In 1917 he enlisted in the British Army in World War I.

Following the war he continued his career in theater, appearing in the musical vaudeville skit Somewhere in France in 1918, when he was stranded in Omaha, Nebraska by the Spanish flu, and was reduced to working in a meat-packing plant and subsisting on free meals. He appeared in the musicals Dearie and The Canary in 1920, and The Boy and Good Morning Judge in 1921,

In 1926 he appeared on stage in the Ziegfeld musical Louie the Fourteenth, and the Fox Film Summer Bachelors (as Bachelor No. 3).

In 1927 he moved to Los Angeles and signed with Sam Goldwyn. Following this, he appeared in a number of films, although never in a starring role. In 1928 he appeared in Hit of the Show, starring Joe E. Brown, The Bellamy Trial, The Magic Flame starring Ronald Colman and Vilma Banky, and Man, Woman and Sin, which starred John Gilbert.

==Filmography==

| Year | Title | Role |
|---|---|---|
| 1926 | Summer Bachelors | Bachelor No. 3 |
| 1927 | The Magic Flame | The husband |
| 1927 | French Dressing |  |
| 1927 | Man, Woman and Sin | (uncredited) |
| 1928 | The Hit of the Show | Henry Carson |
| 1928 | Black Butterflies | Judge Davis |
| 1928 | Midnight Life | Harlan Phillips |
| 1929 | Disraeli | Mr. Terle (uncredited) |
| 1929 | The Bellamy Trial | Farwell |
| 1929 | Strange Cargo | Sir Richard Barclay |
| 1929 | The Devil's Apple Tree | the roué |
| 1930 | Lummox | John Bixby |
| 1930 | The Second Floor Mystery |  |
| 1931 | The Lady Who Dared | Seton Boone-Fleming |
| 1931 | The Love Contract | Sir George |
| 1933 | Design for Living | Basington's voice |
| 1934 | The Merry Widow | escort |
| 1934 | Beloved | doctor |
| 1934 | Behold my Wife! | Mr. Lawson |
| 1934 | Now I'll Tell | Oakley Evans |
| 1934 | Riptide |  |
| 1935 | The Perfect Gentleman | English fop |
| 1935 | Splendor | guest at dinner |
| 1935 | Here Comes Cookie | dignified man |
| 1936 | Collegiate |  |
| 1938 | Vogues of 1938 | man in tuxedo (uncredited) |

==Personal==
Bellew was notable for his "young face" that was "emphasized by his snow-white hair, it having turned grey at the age of 18." It was also reported that, as a singer, he had an "excellent voice."

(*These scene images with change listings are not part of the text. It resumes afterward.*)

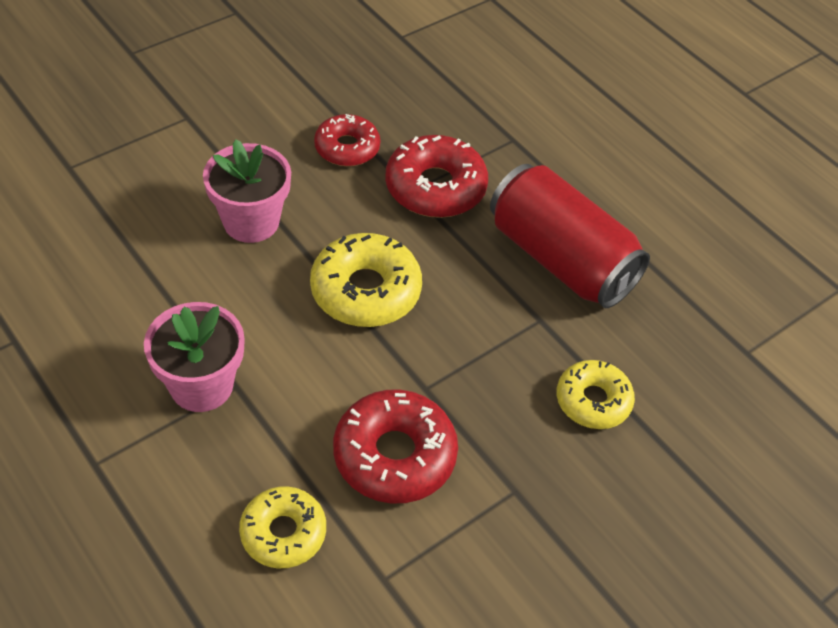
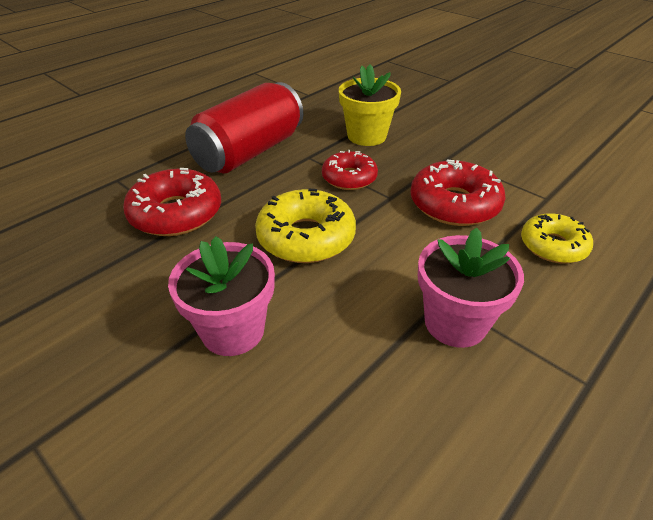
camera: 95 degrees left, 10 degrees down
(347, 148) = (117, 275): red donut -> red donut (349, 178)
(593, 401) = (367, 136): yellow donut -> yellow flower pot

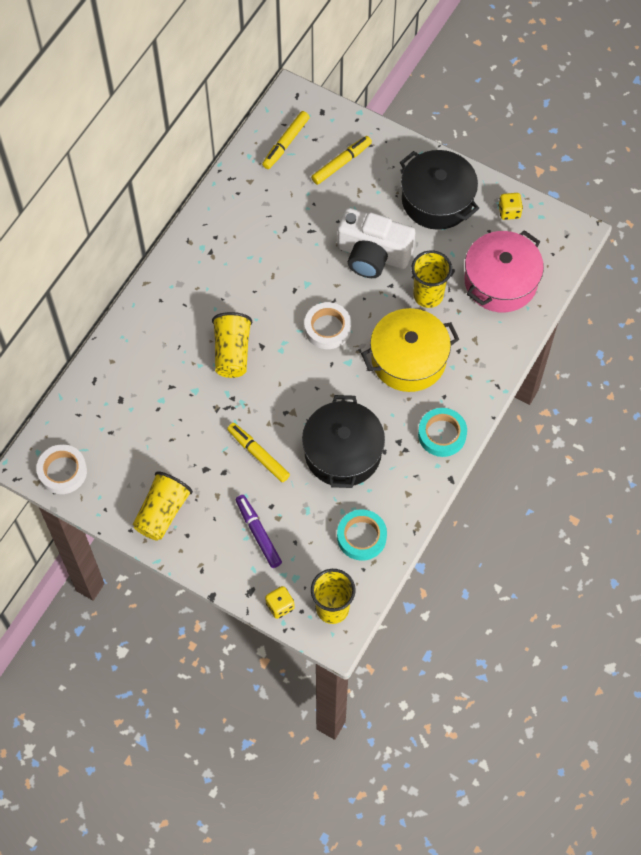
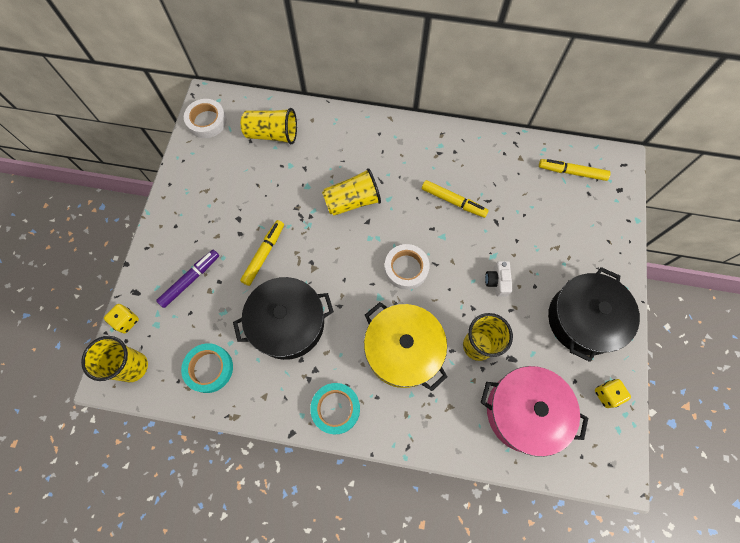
camera: 70 degrees right, 5 degrees up
(162, 512) = (190, 201): yellow cup -> yellow cup (272, 134)
(341, 163) = (577, 223): yellow marker -> yellow marker (453, 201)
(373, 254) = (497, 281): white camera -> white camera, size x0.45

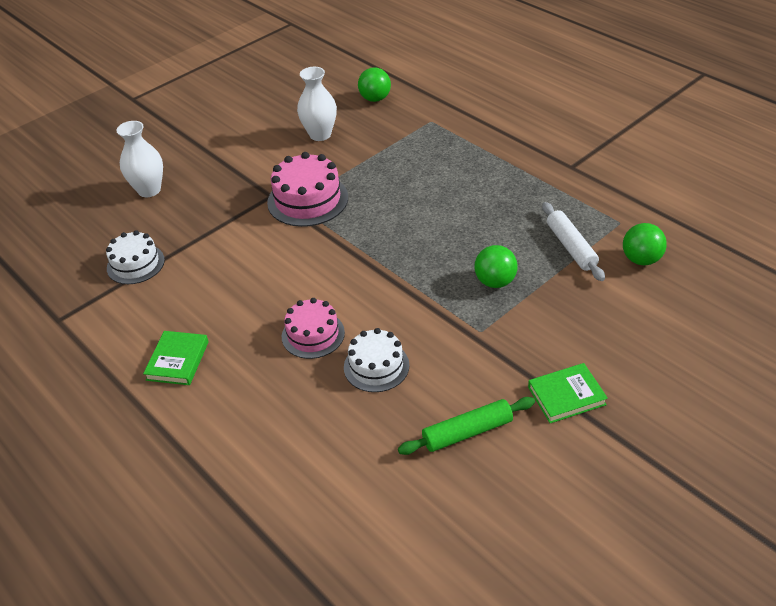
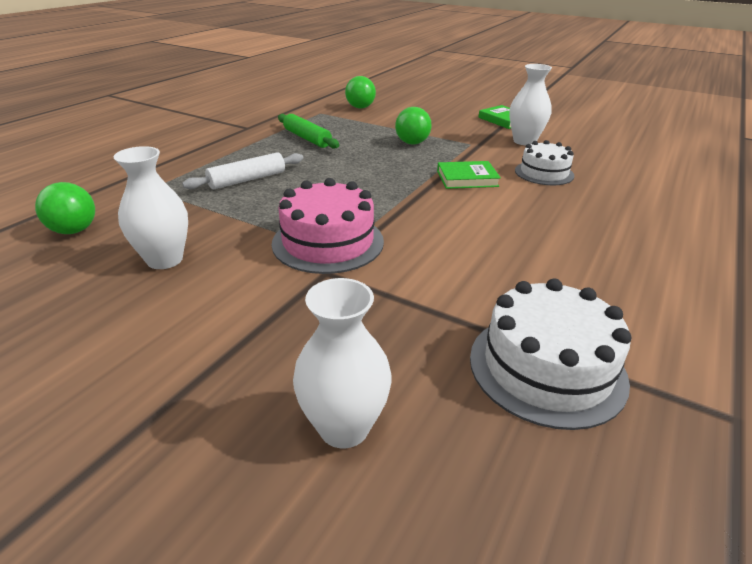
camera: 110 degrees left, 10 degrees down
(135, 264) = (547, 367): white cake -> white cake, size x1.51
(177, 361) = (657, 271): green book -> green book (467, 178)
(313, 334) = (538, 203): pink cake -> none
(467, 432) = (565, 141): green rolling pin -> green rolling pin (307, 138)
(476, 386) = (524, 141): none -> white vase
(571, 247) = (356, 124): white rolling pin -> white rolling pin (247, 179)

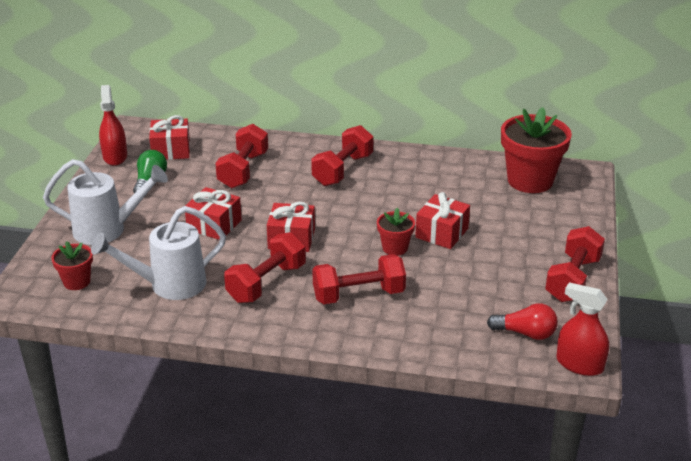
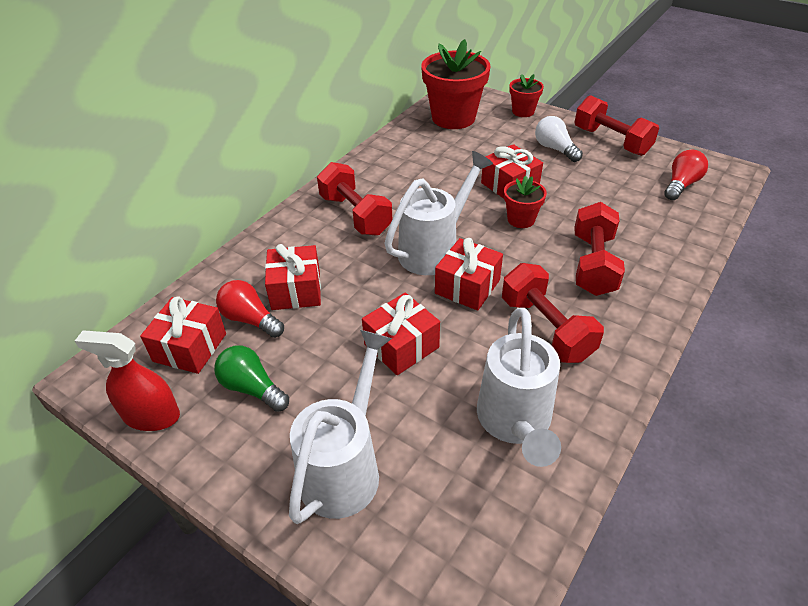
camera: 65 degrees left, 10 degrees up
(76, 282) = (463, 538): red flower pot -> red flower pot (523, 111)
(206, 162) = (250, 319): none -> red light bulb
(243, 170) = (296, 290): red dumbbell -> red gift
(324, 215) = (434, 250): none -> white watering can
(526, 247) = (555, 149): none -> white light bulb
(579, 364) = (728, 172): red spray bottle -> none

In 1925 he married Anita Blun in Greenwich, Connecticut. She later appeared with him in Lummox. The couple had no children. In his later years Bellew suffered from a heart condition, and died at home in Beverly Hills on January 25, 1948. Anita died on May 15, 1960. The couple are buried in Forest Lawn Memorial Park in Glendale, California.